I also made  20-second mayo with the egg yolks that I didn’t need  for the salt crust. This was not quite its usual  success: I used some cheap vinegar, and wished I hadn’t; I then had to scrabble around  with my sober friends  to add herbs and a coffee spoon of chestnut honey to avert disaster.  Whether it was caused in the first place by a complete lack of white Burgundy,* or would have happened anyway, and was only rescued thanks to our  collective  sobriety, will never be known.

*I get a particularly good one from my childhood wine merchant, Tanners in Shrewsbury. It’s very good, but nowhere near the price of most of them.  I am now having an alarming debate with myself as to whether I should tell you exactly which one – or  the fact that they deliver everywhere for free. They are a small outfit and they might run out.

But back to the Zolfini beans.

It has taken me a long time to come to terms with the fact that some pulses are considerably more expensive than others, and that they are definitely worth it:  tiny beluga black,  Le Puy green, or castelluccio brown lentils   from Umbria are  a great improvement on the large brown or green ones, not least because they cook through without falling to pieces, so are perfect for salads.

But Zolfini beans are in a class of their own at nearly £30.00 a kilo.

Luckily, I bought a small bag of them twice without realising quite how expensive they were – in England, I flit between buying fruit and vegetables from East Street market and  Borough market; the one absurdly cheap, and the other, eye-wateringly expensive; and in Italy – where I bought them – I regularly get carried away, so I am used to the odd inexplicably high bill.  So by the time I did, I realised I couldn’t live without them.   

They are an endangered variety, grown only in the Pratomagno in Tuscany, and only a small part of it at that – along the Strada Setteponti. They are picked by hand and there are very few growers left.      

I find it hard to describe why they are so good because they just taste like beans – but the best beans you have ever tasted.  They are creamy; their skin is just thick enough to hold them together without being annoying when you eat them, and the flavour is just perfectly beany;   when I eat them, with nothing except the salt they were cooked in – perhaps a drizzle of olive oil, but they barely need even that – I wonder why I ever eat anything else.
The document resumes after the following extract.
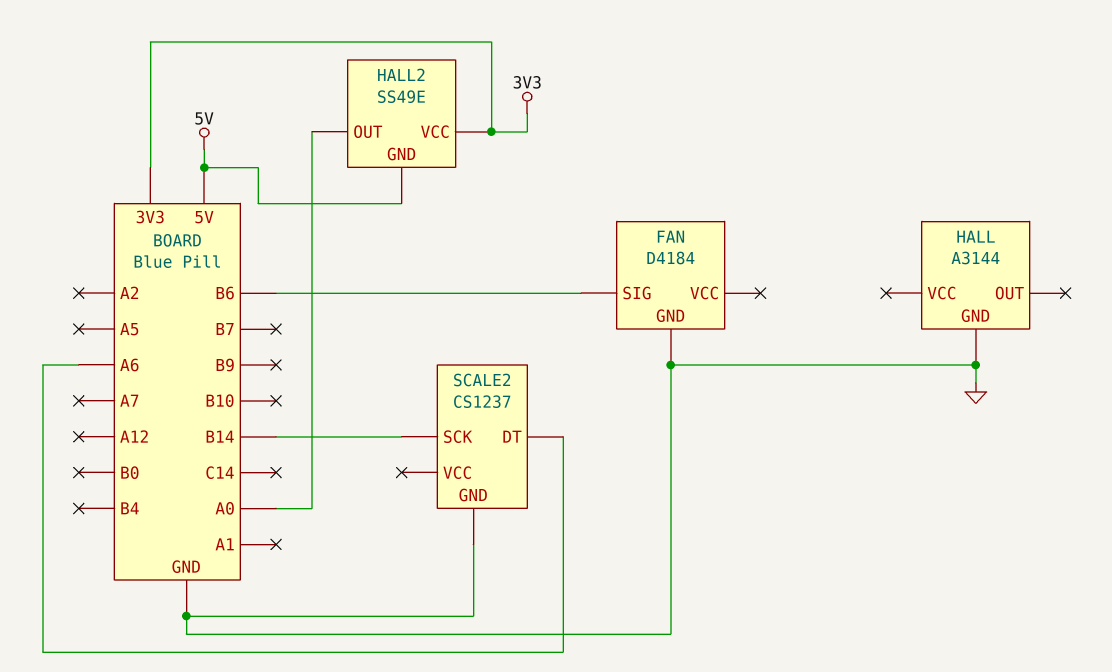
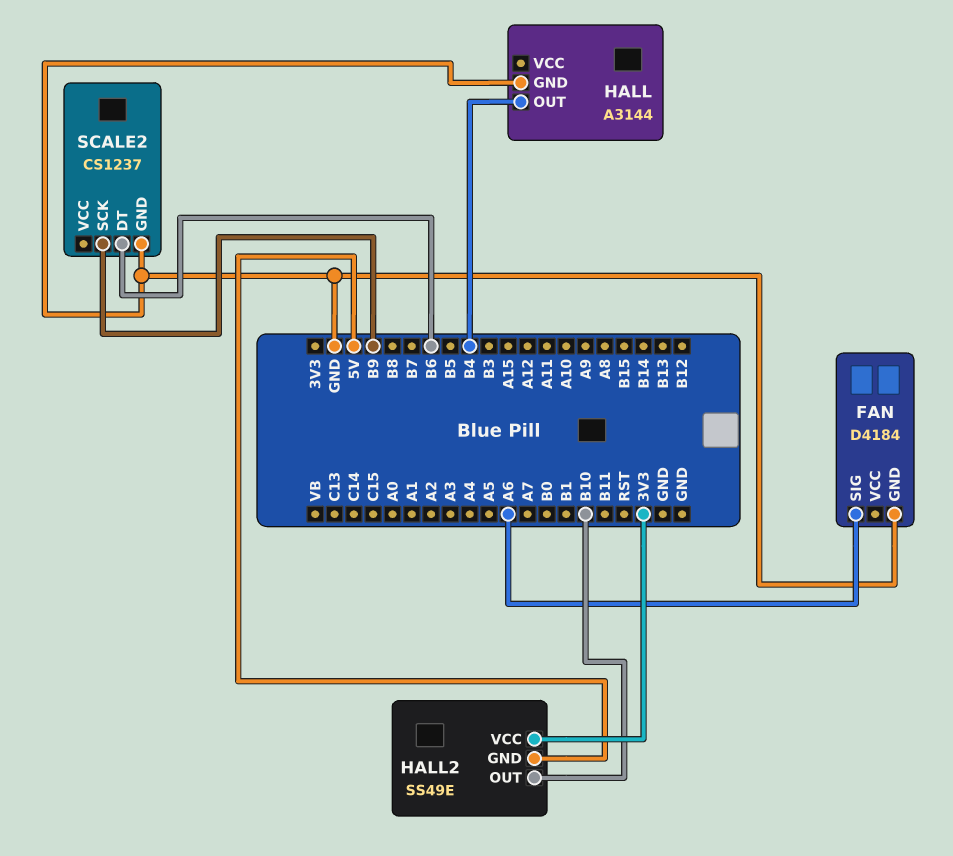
FAN pin SIG: B6 -> A6
HALL pin OUT: none -> B4
HALL2 pin OUT: A0 -> B10
SCALE2 pin DT: A6 -> B6
SCALE2 pin SCK: B14 -> B9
I’m eating some as I’m writing, but I still can’t come up with a better explanation than that.

Although the price is alarming,   the 350g (£10.00) bag would feed 4 and probably 6 people, which makes them really quite cheap compared to a lobster, and about on a par, per head, with chicken nuggets…

You can buy them from Seeds of Italy here.

Cooking Zolfini Beans:

They take quite a long time to cook:  2 – 3 hours, but they don’t need pre-soaking.

Boil them in a good-sized saucepan with plenty of water and at least a teaspoon of salt.  I also add peppercorns, cardamom seeds and coriander seeds as well.

Towards the end of cooking, they absorb a lot of water, so you may need to top up the water; quite possibly several times.

I am not going to give you a particular recipe for them because they are so delicious on their own, but  as they’ve been in my fridge this week, my breakfast salads are moving inexorably towards breakfast beans. I may get a Nobel for this one. The contribution to humanity is incalculable. Today’s involved  cherry tomatoes, red onion, chopped lemon, avocado, and pomegranate seeds and it was a very, very good start to the day.